Para auxiliar os cidadãos mais vulneráveis e apoiar as empresas, bilhões não previstos tiveram que ser gastos – efeito que aparecerá com maior força a partir de abril, quando os pagamentos começaram ser feitos. No primeiro trimestre, as despesas públicas ficaram praticamente estáveis, em 0,2%. Com isso, a dívida bruta, que já alcançava 76% do PIB antes da crise, subirá para algo próximo de 90%.

O desafio é fazer com que esse gasto fique restrito a 2020, algo que alguns economistas acham improvável. Para Alessandra Ribeiro, economista e sócia da consultoria Tendências, a relação desgastada entre Executivo e Congresso abre precedentes para que medidas de caráter populista sejam tomadas.

“A tentativa de sustentar o mandato pode se traduzir em uma agenda econômica mais desconfigurada do que foi anunciado”, diz. “Há uma preocupação não só com gastos, mas com o ambiente de negócios. De que possam definir preço, mexer em contratos. Isso nunca deu certo”, endossa Silvia, do Ibre.

Qualquer despesa extra que se alongue até 2021 coloca em xeque o cumprimento do teto de gastos, segundo Alessandra. “O cobertor é muito curto, não vai ser fácil.

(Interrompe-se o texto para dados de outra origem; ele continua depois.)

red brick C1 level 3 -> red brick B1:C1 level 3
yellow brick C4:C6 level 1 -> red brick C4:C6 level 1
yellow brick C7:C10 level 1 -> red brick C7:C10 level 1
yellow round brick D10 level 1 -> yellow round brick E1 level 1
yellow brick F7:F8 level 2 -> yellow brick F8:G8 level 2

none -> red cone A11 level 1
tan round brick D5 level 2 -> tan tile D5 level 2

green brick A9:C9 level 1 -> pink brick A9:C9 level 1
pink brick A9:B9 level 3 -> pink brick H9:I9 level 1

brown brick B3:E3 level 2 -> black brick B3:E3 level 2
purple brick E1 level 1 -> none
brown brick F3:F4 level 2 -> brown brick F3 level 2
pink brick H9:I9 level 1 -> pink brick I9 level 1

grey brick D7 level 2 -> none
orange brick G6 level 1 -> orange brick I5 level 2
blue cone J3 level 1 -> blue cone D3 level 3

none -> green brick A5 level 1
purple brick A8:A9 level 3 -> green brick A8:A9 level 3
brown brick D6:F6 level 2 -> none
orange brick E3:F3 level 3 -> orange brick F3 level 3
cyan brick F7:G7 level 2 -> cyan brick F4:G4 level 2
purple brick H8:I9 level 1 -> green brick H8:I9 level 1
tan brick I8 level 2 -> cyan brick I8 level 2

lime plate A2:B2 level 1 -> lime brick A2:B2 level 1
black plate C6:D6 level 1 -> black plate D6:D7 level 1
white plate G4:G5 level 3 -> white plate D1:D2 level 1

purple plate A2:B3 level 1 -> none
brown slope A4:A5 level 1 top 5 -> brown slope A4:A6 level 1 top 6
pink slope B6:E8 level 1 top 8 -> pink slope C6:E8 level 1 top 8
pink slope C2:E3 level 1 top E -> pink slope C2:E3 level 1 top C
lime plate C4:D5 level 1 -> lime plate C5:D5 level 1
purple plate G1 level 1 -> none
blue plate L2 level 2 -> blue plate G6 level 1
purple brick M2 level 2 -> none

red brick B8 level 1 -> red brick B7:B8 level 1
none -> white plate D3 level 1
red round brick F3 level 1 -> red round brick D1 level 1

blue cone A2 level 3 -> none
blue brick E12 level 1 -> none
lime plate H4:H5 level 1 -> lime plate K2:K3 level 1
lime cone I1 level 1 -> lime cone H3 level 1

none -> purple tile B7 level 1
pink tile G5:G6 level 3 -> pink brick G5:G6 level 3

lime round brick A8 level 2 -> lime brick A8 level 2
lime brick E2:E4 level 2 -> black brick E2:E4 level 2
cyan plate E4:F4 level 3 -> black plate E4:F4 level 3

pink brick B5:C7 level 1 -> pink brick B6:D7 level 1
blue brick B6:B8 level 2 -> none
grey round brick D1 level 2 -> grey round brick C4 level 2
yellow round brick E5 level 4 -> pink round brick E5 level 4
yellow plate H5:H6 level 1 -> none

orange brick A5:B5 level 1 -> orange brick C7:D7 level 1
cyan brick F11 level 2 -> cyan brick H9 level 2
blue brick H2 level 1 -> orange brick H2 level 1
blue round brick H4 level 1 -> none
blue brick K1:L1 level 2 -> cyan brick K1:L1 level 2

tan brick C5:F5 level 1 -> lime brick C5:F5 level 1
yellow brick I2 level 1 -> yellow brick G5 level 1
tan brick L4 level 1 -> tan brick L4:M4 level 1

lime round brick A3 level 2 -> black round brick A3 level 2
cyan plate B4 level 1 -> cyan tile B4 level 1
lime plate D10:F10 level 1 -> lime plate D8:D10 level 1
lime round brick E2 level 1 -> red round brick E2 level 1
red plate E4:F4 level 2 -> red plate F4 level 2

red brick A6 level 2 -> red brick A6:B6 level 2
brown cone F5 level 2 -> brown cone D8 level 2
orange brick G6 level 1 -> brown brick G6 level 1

O contingenciamento vai ter que ser pesado”, diz. “O custo fiscal é altíssimo no mundo todo, mas é necessária a credibilidade de que o governo vai retomar as reformas e de que os juros vão continuar baixos”, afirma Silvia.

Nos últimos dias, os ânimos entre governo e legislativo se acalmaram com a aproximação entre o presidente Jair Bolsonaro e parlamentares do chamado “Centrão”, algo que Kawall destaca como positivo. “E mesmo no ano passado o governo não tinha base e a agenda avançou. Acredito que o sentimento reformista prevalecerá no Congresso, mas veremos”. Por outro lado, surgem agora tensões com o Judiciário.

O diretor do ASA Bank diz que toda essa turbulência aumenta o prêmio de risco e a reduz a disponbilidade dos estrangeiros de colocar dinheiro no país. E se a economia depende do investimento para avançar, os aportes também estão atrelados a um bom desempenho da atividade.

“Acho que o maior problema é a falta de crescimento. Ninguém investe em um país que não cresce. E, para isso, precisamos perseverar nas reformas, gerar boas condições regulatórias e financeiras. E torcer para que esse ruído diminua.”

Ele aponta a inflação controlada e os juros baixos como conquistas e destaca mais recentemente a melhora das contas externas que, junto com a trégua política, ajudou a frear a escalada do dólar.

Retomar as discussões sobre a reforma tributária e administrativa, acelerar privatizações e aprovar medidas regulatórias como o marco do saneamento será fundamental para que o país consiga crescer ao ritmo entre 1,5% e 2,5% previsto pelos economistas no próximo ano.

Mas o caminho para recuperar o que será perdido em 2020 será longo.”A volta vai ser bem gradual. Só devemos recuperar o nível da produção do final de 2019 em meados de 2022″, diz Alessandra. O prazo é o mesmo estimado por Kawall.